Introducing: John Carpenter ‘I plan on catching a few eyes’
John Carpenter has yet to take one clean on the whiskers from an eight ounce gloved fist but he has already passed a chin check.
Forget Roberto Duran and knocking out a horse at 14, the Clondalkin native took one on the chin from a horse as a 10-year-old and didn’t hit the floor.
However, while the horse couldn’t put him on his backside, it did prevent him following his fight dream for 14 years.
Carpenter suffered three bleeds on the brain and facial injuries so bad that he couldn’t participate sport as a youngster.
That backstory makes his out-of-the-blue debut Friday night all the more sensational. The 26-year-old, who has never fought competitively in the ring, debuts on the FightZone card and takes on Ryan Hibbert [1-9(2)] with just two years gym experienced in his pocket.
“I have always loved the sport,” Carpenter tells Irish-Boxing.com.
“I actually took it up when I was 10 for a few months and really loved it but I got a kick in the face off a horse which fractured the whole left side of my face and gave me three bleeds on the brain,” he continues before making sure it was known he took the horse’s best. “It never dropped me though!

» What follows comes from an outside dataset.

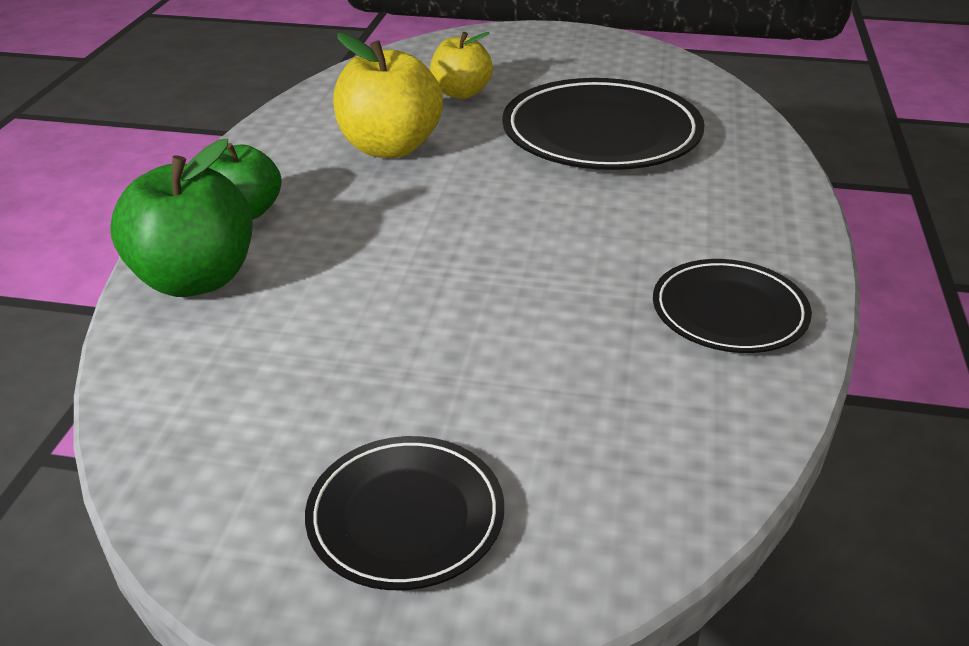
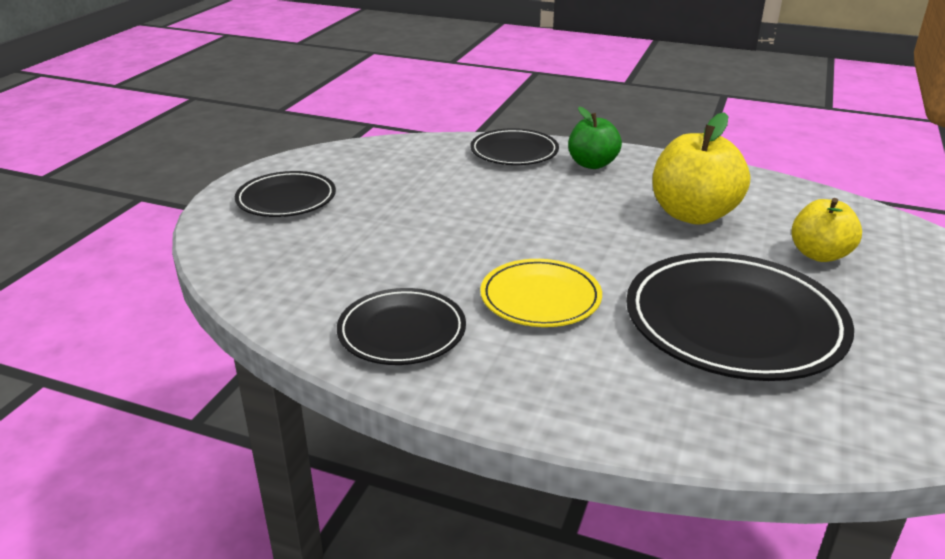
camera: 100 degrees right, 5 degrees down
(195, 279) = (514, 152): green apple -> black plate
(611, 229) = (540, 298): none -> yellow plate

“It did put a stop to me competing in all sports including football. Then in my 20s I started doing classes with Pete Taylor with a plan to enter the amateur scene.Covid put a stop to that but I used that time to fully commit to training and when the chance came to turn pro I jumped on it.”
It is probably the most unique journey to the pro ranks since Sean Creagh, and like the focused, entertaining and determined Tallaght native, Carpenter doesn’t come to the ring with an inferiority complex.
The new-to-the-scene puncher has put in the hard work, has gained confidence from sparing with some of the county’s best and has the backing of some very knowledgable fight family members.
“I have been training in a pro set up for nearly two years now and love the lifestyle. I am training with the best professional fighters in the country and regularly spar the like of Tommy McCarthy, Stevie Collins, Johnny Joyce and Paul Ryan. Seeing all the lads from the gym off winning makes me want what to be a part of it,” he adds before expressing confidence.
“I am not going to lie, I am starting the game pretty confident.”
“I know I have a lot to learn but seeing how much I have developed in only two years compared to people who have been training all their life gives my the belief that if I keep working hard and learning every day then I can make a real impact in the sport.”
For now Carpenter, who took a slot on the Sheffield Arena Car Park-hosted Hobson show at two weeks notice, is happy to learn but has his eyes on domestic success at super middleweight.
“The short term goals are to keep learning and take in as much information as possible and to listen to the people around me.”
“I have a great team of coaches and training partners and feel I am in the place place to keep growing. After a few fights I want to pick up a Celtic Title, then an Irish Title and keep progressing from there. Super middleweight will be a great weight for me. I feel strong and healthy at the weight. I am going focus on getting as much experience as I can and then I will start calling for whoever is in the mix at Irish level.”
Only those who have been privileged enough to see sparring in the Colosseum Gym will know what to expect from Carpenter style-wise.
The fighter himself claims learning under Pete Taylor means he is adapt at most approaches but hints at an aggressive fan friendly style.
“Training with Pete means that we practice coming forward, boxing on the back foot and every style in between. I feel that I have the style to adapt to whatever is on front of me. That said I know that I have power and love sitting down and letting it go.”
The Dublin’s debut like the revelation he was turning over comes out of the blue. He takes on Hibbert at two week’s notice but claims the timing is ideal.
“The debut opportunity couldn’t have happened at a better time. I had been been training three times a day and was feeling great. I was boxing with Pete and the team, doing my strength work with Jamie Goonery and then running at night.
“Then I got lucky with the offer but luck happens when preparation meets opportunity,” he adds before rejoicing at the fact his fight will be streamed.
“I am delighted to be a part of this platform and very grateful to have slipped in in short notice I plan on catching a few eyes but overall I am happy I’ll be there to learn and perform and use the skills that have been practicing.
“I just can’t wait to get in and put them to work.”